In order to count agreement graph's edges, safety oracle, provided by a list of validator candidates, checks for every pair of validators if they see an agreement with each other. This process involves looking up the latest message for the first validator and checking its justifications to find one sent by the second validator and compatible with the estimate (block to detect safety on). The same process is then done for the second validator with respect to the first validator. As you can see, the process of counting agreement graph's edges involves looking up latest messages for n^2 number of validator pairs, where n is the number of validators which can reach a few thousands.

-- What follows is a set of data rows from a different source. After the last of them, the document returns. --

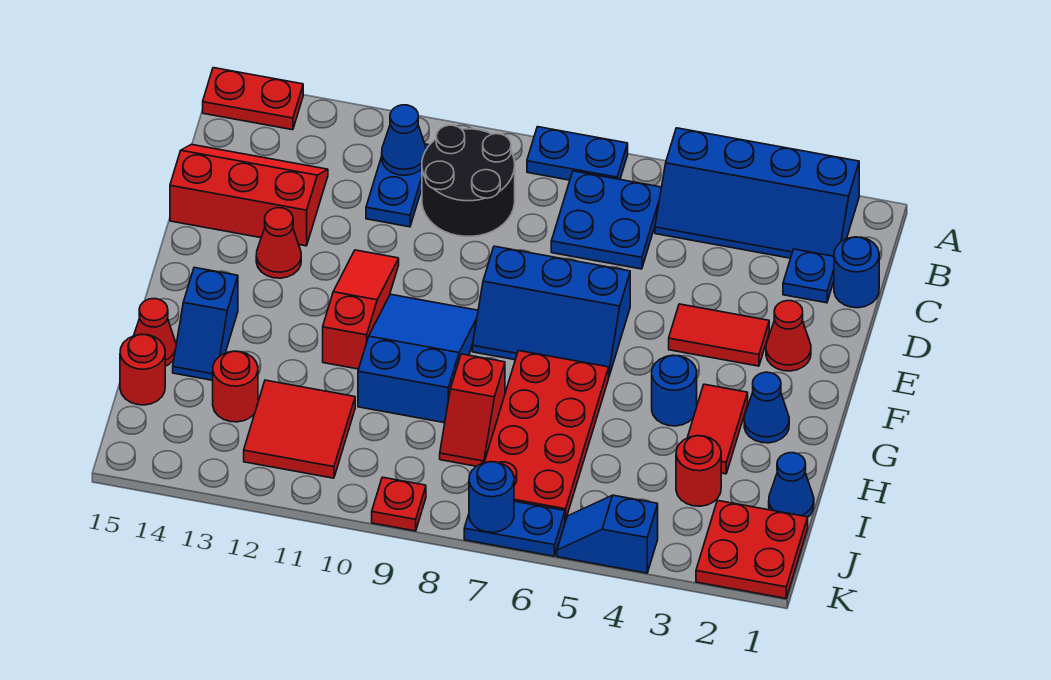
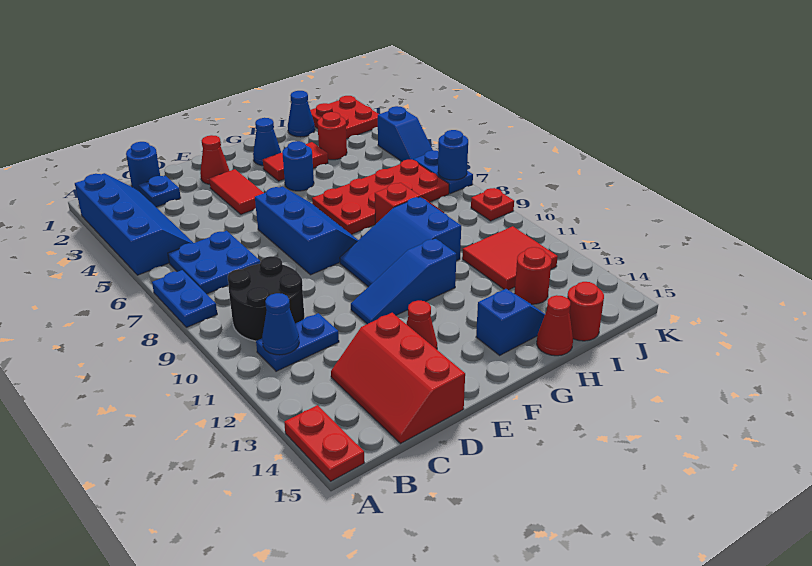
red slope E11:G11 level 1 top G -> blue slope E11:G11 level 1 top G

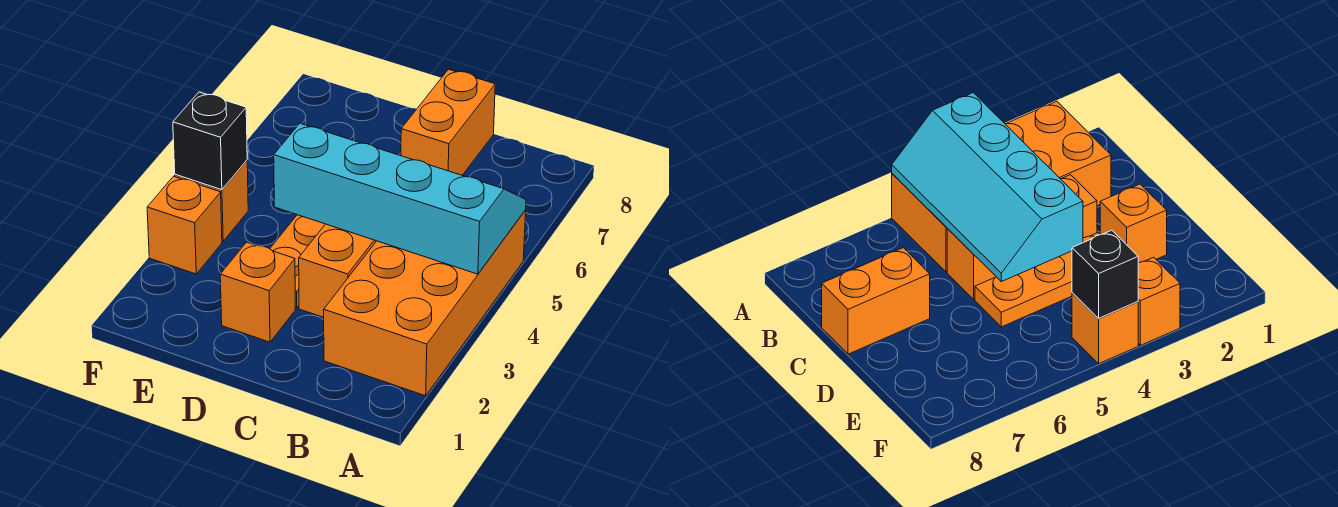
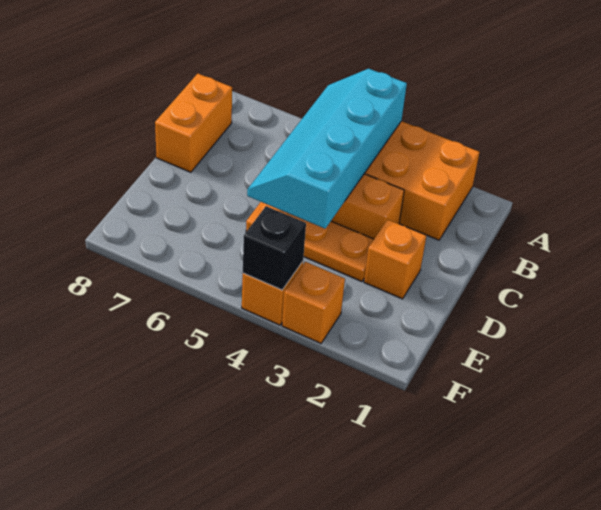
orange brick C7:C8 level 1 -> orange brick B8:C8 level 1

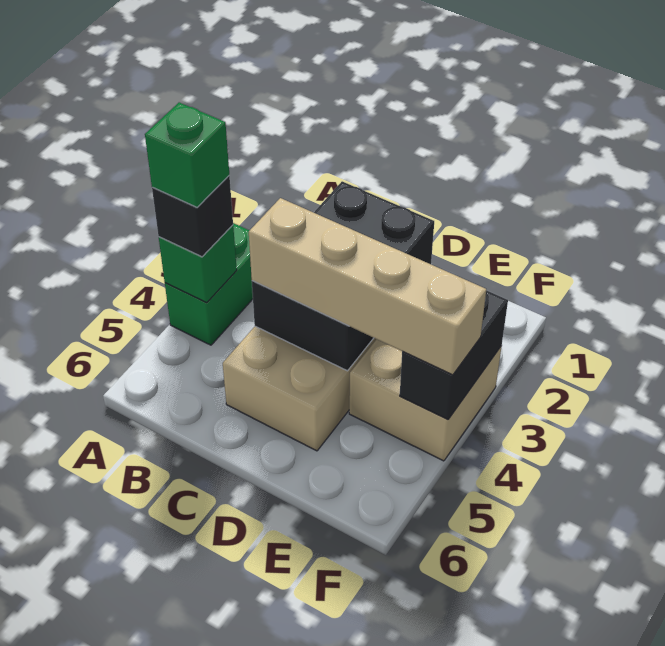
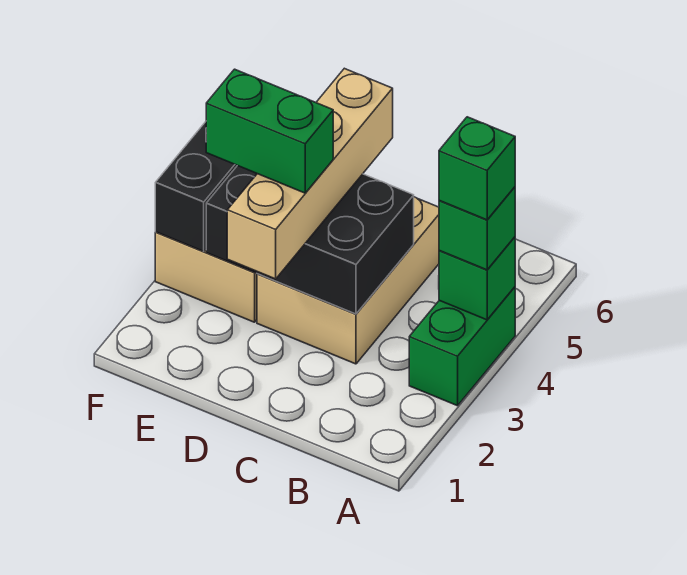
black brick A4 level 3 -> green brick A4 level 3
black brick C2:D4 level 2 -> black brick C3:E4 level 2
tan brick C4:F4 level 3 -> tan brick D2:D5 level 3
none -> green brick D3:E3 level 4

The purpose of this document is to provide a specification of latest messages data structure storage on disk that will be efficient enough to allow safety oracle computation to do constant-time lookups in the storage.
- The graph storage, which represents the layout of the graph using in the RChain architecture. It constantly increases in size due to production of new blocks and as blocks are effectively unlimited in size, plainly storing the whole DAG consisting out of full blocks in memory will not be possible once DAG reaches a certain size. In order to handle huge DAGs, node software should be able to keep only relevant parts of the DAG in memory while maintaining an ability to access the other parts of the DAG if requested. This document describes how the DAG is stored on disk, new API for working with the DAG, which parts are kept in memory and how the other parts can temporarily loaded into it. The document also keeps in mind the mechanism of checkpointing - a future improvement which falls out of the scope of this document. This storage however does not store blocks in their full form, block storage is covered in Block Storage Specification.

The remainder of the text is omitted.